Mas Linklater admira a obra de Benning (porventura mais do que Benning admira a obra de Linklater) e há um momento, particularmente significativo, em que revela, mais do que admiração, uma espécie de inveja pela atitude e pela posição de Benning, cineasta quase solitário, que faz o que quer quando bem lhe apetece e sem depender em nada dos circuitos industriais ou tangentes à indústria, nem do reconhecimento “alternativo” do circuito dos festivais.

Que é como quem diz que, nesse momento, Linklater tem à sua frente a materialização perfeita do sonho da “independência”, uma independência total e absoluta. De certo modo, a perseguição desse sonho é a ferida essencial do seu cinema, sendo razoavelmente certo que através dos ziguezagues da obra de Linklater, dos seus altos e baixos, dos seus avanços e recuos, também se podia ilustrar um bocadinho do que tem sido a enorme ambiguidade dos caminhos do chamados “cinema independente” americano nas últimas duas décadas, sempre oscilando entre um desejo de marginalidade segura dela própria e a facilidade com que cai dentro do mesmo remoinho, da mesma escala de valores (de produção e de recepção), do cinema da grande indústria.

O projecto que trouxe Linklater para uma audiência muito mais vasta do que a encontrada pelos seus dois primeiros filmes (esses objectos de “culto”, muito “geração X”, muito “alt-rock”, que foram Slacker e Dazed and Confused, no princípio dos anos 90) foi Antes do Anoitecer, o primeiro encontro entre Ethan Hawke e Julie Delpy, num dia fugaz durante uma paragem do inter-rail em Viena. Pleno de uma teen angst muito característica da época, foi um sucesso porventura inesperado para o próprio Linklater. Catapultou-o para um patamar de expectativas com que ele possivelmente teve dificuldade em lidar, visto que é sobretudo depois desse momento que começa a instalar-se na sua obra uma grande irregularidade, e pôs ao seu alcance meios e condições que não estão disponíveis para qualquer “independente”, iniciando o seu “flirt” com um regime de produção mais “mainstream”.

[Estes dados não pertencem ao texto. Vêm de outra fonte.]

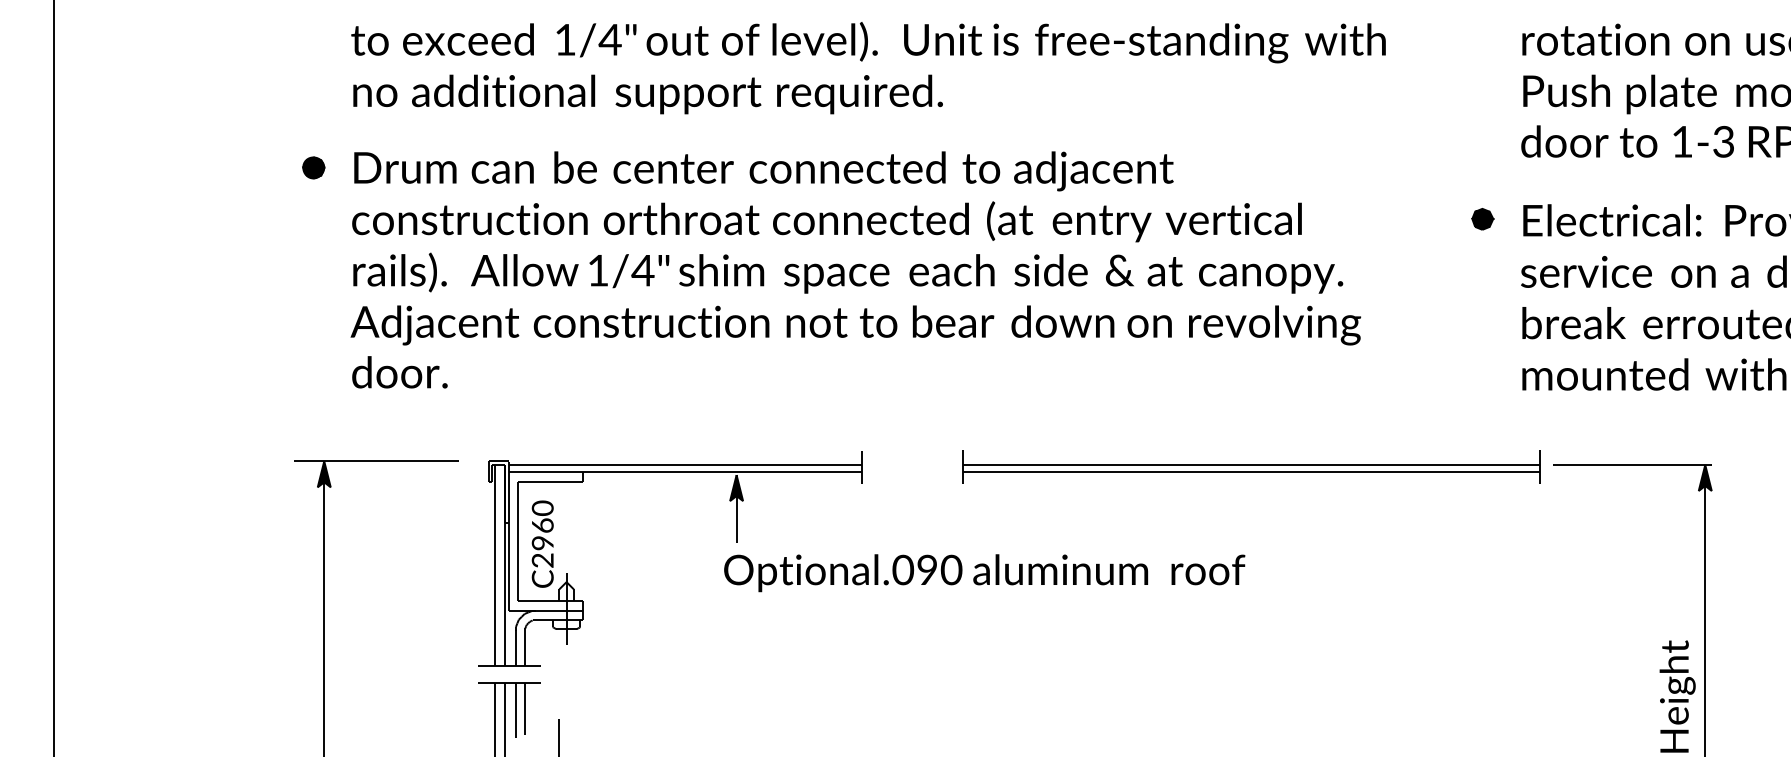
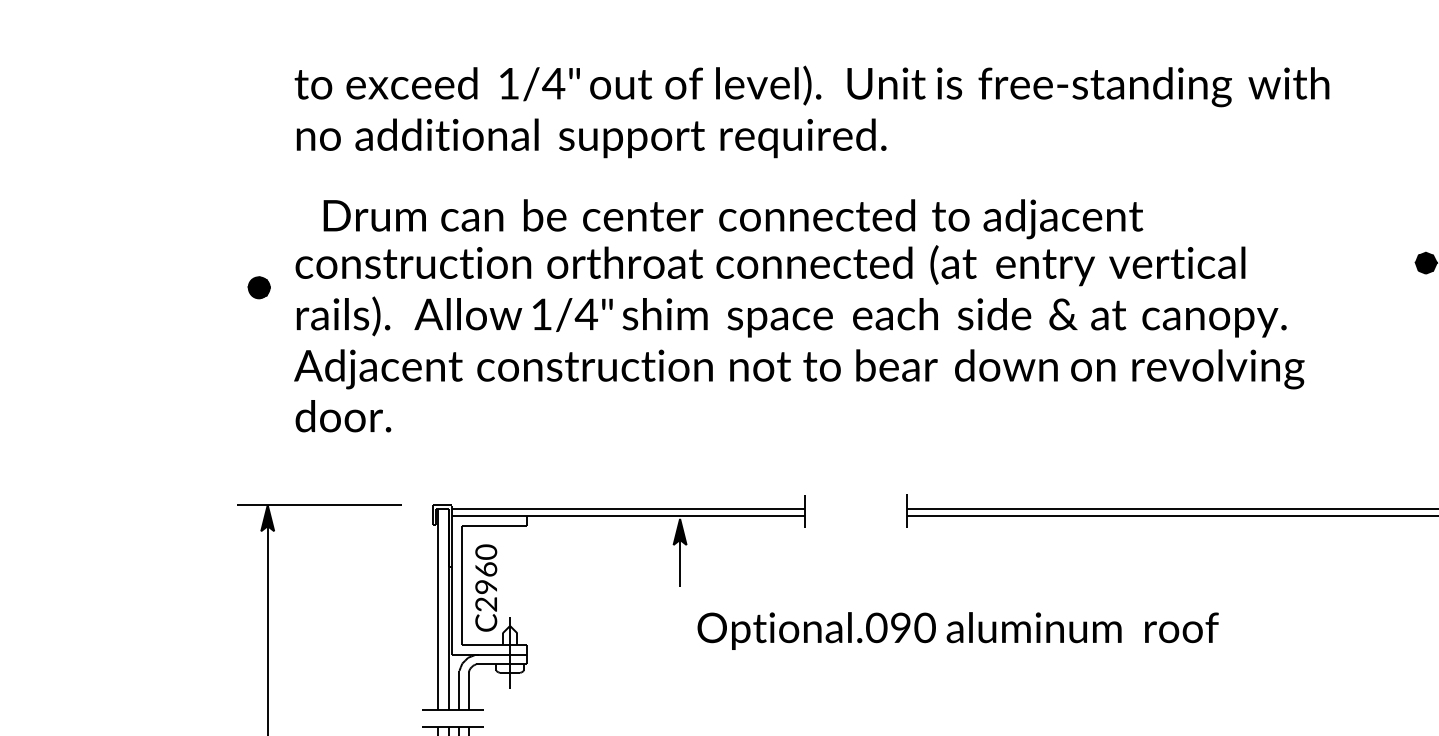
part: (313, 167) -> (258, 287), moved
text: (763, 171) -> (732, 219), moved
text: (984, 573) -> (957, 631), moved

As duas sequelas, Antes do Amanhecer e Antes da Meia-Noite, não estavam inicialmente previstas, e se acabaram por ser uma resposta ao sucesso do primeiro episódio (assim como uma tentativa da sua repetição), tornaram-se também uma espécie de “plataforma” segura, um porto de abrigo, aonde Linklater pode voltar nos intervalos das suas deambulações por universos tão distintos como Philip K. Dick (A Scanner Darkly), os malefícios da indústria da carne (Fast Food Nation) ou comédias rock and roll (School of Rock). No fundo, é através desse percurso, estendido no tempo de maneira a ser também uma crónica do seu crescimento e envelhecimento, com os actores Ethan Hawke e Julie Delpy, que mais facilmente se encontra um traço de união na tão díspar obra de Linklater. Que haja similitudes, a partir desse princípio de integrar o tempo na estrutura dos filmes, de fazer da cronologia um objecto de observação, entre a saga dos Antes de… e Boyhood, porventura o filme de Linklater que maior aclamação encontrou em toda a sua carreira, eis o que talvez seja significativo: temos sempre, com Linklater, a sensação de estar perante um cineasta ansioso por se encontrar a si mesmo e ao que quer, realmente, fazer.